Tras la victoria de Noruega por 4-1 sobre Irak, ya se han disputado 18 partidos de la Copa del Mundo de Estados Unidos, México y Canadá 2026. De esos encuentros, únicamente uno terminó sin goles, lo que ha permitido que el torneo registre, hasta ahora, el mejor arranque goleador de las últimas décadas, aunque todavía lejos de los números históricos que se alcanzaron en las primeras ediciones del certamen.

Hasta el momento, el torneo presenta un promedio de 3.05 goles por partido, una cifra superior a la registrada en Qatar 2022, donde el promedio final fue de 2.69 tantos por encuentro.

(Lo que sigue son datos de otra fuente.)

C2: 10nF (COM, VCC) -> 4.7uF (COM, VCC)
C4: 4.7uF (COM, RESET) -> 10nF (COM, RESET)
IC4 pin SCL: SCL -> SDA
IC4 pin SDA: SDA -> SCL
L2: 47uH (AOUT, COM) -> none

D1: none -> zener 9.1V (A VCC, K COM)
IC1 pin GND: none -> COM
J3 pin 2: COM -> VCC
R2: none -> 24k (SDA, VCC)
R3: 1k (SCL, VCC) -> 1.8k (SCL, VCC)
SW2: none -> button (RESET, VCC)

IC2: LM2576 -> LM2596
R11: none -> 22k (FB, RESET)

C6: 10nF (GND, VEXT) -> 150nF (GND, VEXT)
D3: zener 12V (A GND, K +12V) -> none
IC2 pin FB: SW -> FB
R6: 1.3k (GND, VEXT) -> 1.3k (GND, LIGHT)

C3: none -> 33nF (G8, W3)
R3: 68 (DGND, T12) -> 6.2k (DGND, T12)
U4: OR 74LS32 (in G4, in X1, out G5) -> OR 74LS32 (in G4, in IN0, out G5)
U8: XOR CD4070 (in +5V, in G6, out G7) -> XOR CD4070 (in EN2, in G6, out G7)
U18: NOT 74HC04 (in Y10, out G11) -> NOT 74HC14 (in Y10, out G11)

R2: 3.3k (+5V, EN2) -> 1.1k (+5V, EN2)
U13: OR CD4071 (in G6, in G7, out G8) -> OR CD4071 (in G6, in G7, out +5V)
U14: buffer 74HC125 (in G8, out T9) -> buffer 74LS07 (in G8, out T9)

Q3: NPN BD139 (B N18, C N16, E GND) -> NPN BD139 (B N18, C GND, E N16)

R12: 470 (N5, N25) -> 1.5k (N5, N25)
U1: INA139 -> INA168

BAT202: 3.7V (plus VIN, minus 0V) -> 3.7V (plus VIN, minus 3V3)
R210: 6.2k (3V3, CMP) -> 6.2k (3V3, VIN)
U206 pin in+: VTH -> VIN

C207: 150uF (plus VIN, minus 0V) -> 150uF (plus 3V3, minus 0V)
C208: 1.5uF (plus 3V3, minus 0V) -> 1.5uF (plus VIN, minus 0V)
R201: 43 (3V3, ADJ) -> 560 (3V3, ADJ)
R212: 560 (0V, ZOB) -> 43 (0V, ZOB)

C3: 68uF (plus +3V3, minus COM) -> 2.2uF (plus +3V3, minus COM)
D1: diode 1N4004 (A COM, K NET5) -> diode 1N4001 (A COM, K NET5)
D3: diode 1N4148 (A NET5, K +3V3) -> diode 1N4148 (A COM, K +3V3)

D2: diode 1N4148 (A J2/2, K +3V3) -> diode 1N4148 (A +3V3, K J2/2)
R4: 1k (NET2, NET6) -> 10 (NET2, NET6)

De mantenerse esta tendencia, la actual edición podría cerrar con uno de los mejores registros goleadores de la era moderna.

Por ahora, el torneo supera los promedios de las cinco Copas del Mundo anteriores. Rusia 2018 concluyó con una media de 2.64 goles por partido, mientras que Brasil 2014 alcanzó 2.67. Más atrás aparecen Sudáfrica 2010 y Alemania 2006, dos de las ediciones menos productivas en ataque, con promedios de 2.27 y 2.30 anotaciones por encuentro, respectivamente.

Los registros más altos de la historia se dieron en los primeros años de la Copa del Mundo. Esto se explica, en parte, porque entonces se disputaban muchos menos partidos y las diferencias entre selecciones eran más marcadas. Con el paso del tiempo, la competencia se volvió más equilibrada y los promedios goleadores comenzaron a disminuir.